Il luogo è lo stesso che vent’anni fa fu teatro delle proteste contro le discariche dell’emergenza rifiuti. Cambiano i contesti, cambiano i commissari, ma la modalità di protesta resta quella: fermare i mezzi, rallentare i lavori, costringere le istituzioni a guardare in faccia una comunità che non si sente ascoltata. Oggi il bersaglio non è una discarica, ma un progetto legato alla Coppa America, l’evento velico che dovrebbe rilanciare l’immagine internazionale di Napoli e che, secondo i comitati, rischia invece di compromettere definitivamente la possibilità di una vera restituzione pubblica del mare.
I manifestanti contestano una scelta precisa: la rinuncia alla rimozione integrale della colmata dell’Italsider, prevista da una norma inserita nel decreto del maggio 2024. Una decisione che, a loro avviso, segna uno spartiacque. Non solo perché modifica radicalmente il progetto originario della grande spiaggia pubblica, ma perché apre la strada a interventi irreversibili, coperti dal lessico rassicurante della “messa in sicurezza”, ma potenzialmente funzionali a nuovi insediamenti, porti turistici e operazioni immobiliari di pregio.
La protesta, va detto, si è svolta senza incidenti. I residenti sono stati lasciati passare, il blocco è durato alcune ore ed è stato poi rimosso. Ma il messaggio è chiaro: non si tratta di un episodio isolato. I promotori parlano apertamente di una mobilitazione destinata a proseguire, mentre cresce il timore che i lavori – dragaggi, scogliere, coperture della colmata – procedano senza un confronto pubblico adeguato e, soprattutto, senza una Valutazione di impatto ambientale percepita come trasparente e condivisa.

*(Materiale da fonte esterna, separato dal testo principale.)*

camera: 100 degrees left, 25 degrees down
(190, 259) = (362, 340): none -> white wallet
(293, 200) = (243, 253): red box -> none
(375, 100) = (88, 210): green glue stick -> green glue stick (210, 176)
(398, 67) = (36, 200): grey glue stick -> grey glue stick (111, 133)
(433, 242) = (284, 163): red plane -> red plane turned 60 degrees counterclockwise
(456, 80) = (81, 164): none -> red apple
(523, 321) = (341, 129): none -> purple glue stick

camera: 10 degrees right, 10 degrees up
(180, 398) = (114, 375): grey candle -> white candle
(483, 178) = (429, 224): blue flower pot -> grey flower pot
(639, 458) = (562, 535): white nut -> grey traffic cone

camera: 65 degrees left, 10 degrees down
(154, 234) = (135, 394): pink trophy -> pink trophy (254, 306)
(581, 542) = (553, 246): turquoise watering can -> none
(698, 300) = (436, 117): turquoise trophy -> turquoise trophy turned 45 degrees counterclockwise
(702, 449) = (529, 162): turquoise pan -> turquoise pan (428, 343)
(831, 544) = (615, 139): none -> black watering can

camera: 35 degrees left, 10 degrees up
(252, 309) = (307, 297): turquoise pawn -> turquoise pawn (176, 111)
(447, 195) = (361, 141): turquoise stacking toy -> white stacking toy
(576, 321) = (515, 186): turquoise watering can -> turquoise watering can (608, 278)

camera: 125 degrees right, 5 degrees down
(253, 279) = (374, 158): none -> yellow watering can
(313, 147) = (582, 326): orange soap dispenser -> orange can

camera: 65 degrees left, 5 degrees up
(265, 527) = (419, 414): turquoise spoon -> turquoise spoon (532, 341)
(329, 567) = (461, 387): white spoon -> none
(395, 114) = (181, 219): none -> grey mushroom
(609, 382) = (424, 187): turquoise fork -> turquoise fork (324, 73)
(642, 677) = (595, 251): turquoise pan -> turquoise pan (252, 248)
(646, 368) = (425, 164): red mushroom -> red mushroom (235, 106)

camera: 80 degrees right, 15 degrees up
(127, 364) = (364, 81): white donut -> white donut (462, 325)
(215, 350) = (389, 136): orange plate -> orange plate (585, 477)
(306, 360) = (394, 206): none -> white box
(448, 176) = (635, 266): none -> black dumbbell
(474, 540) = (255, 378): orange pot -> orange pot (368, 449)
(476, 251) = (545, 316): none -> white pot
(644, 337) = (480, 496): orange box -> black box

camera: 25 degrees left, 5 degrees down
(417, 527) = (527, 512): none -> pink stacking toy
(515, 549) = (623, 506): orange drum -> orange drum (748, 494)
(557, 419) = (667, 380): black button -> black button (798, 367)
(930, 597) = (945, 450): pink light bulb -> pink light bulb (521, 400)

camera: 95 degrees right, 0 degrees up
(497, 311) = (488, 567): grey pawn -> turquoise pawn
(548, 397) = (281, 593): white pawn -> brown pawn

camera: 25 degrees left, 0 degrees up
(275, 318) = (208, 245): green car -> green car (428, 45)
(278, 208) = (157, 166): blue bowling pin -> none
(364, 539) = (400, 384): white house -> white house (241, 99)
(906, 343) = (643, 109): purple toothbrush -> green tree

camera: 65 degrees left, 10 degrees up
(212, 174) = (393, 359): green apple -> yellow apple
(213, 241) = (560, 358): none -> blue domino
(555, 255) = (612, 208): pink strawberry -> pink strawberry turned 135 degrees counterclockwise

Dietro la Coppa America, evento di indubbio prestigio, si gioca dunque una partita più grande. Bagnoli è da decenni il simbolo delle promesse mancate: bonifiche annunciate e mai completate, progetti riscritti, commissari straordinari che si succedono lasciando dietro di sé diffidenza e stanchezza. In questo quadro, ogni accelerazione viene letta come sospetta, ogni deroga come l’anticamera di una scelta già presa altrove.
Non a caso, il conflitto si sposta anche sul terreno culturale e giuridico. Università, costituzionalisti, geologi e reti civiche si interrogano sulla partecipazione democratica nei procedimenti ambientali, sulla tutela della salute e sul rispetto dei principi costituzionali in materia di governo del territorio. La sensazione, diffusa tra gli attivisti, è che l’evento sportivo rischi di diventare un alibi: una vetrina internazionale che giustifica scorciatoie normative e silenzi amministrativi.
Bagnoli, ancora una volta, non chiede di dire no allo sviluppo. Chiede di sapere quale sviluppo, per chi e a quale prezzo. La protesta dei blocchi stradali è il segnale di una comunità che teme di perdere l’ultima occasione di riconciliazione con il proprio mare. E che, prima di festeggiare regate e trofei, vuole certezze: sulla bonifica reale, sulla salute, sul diritto a una costa che non diventi l’ennesimo spazio sottratto ai cittadini in nome dell’eccezione permanente.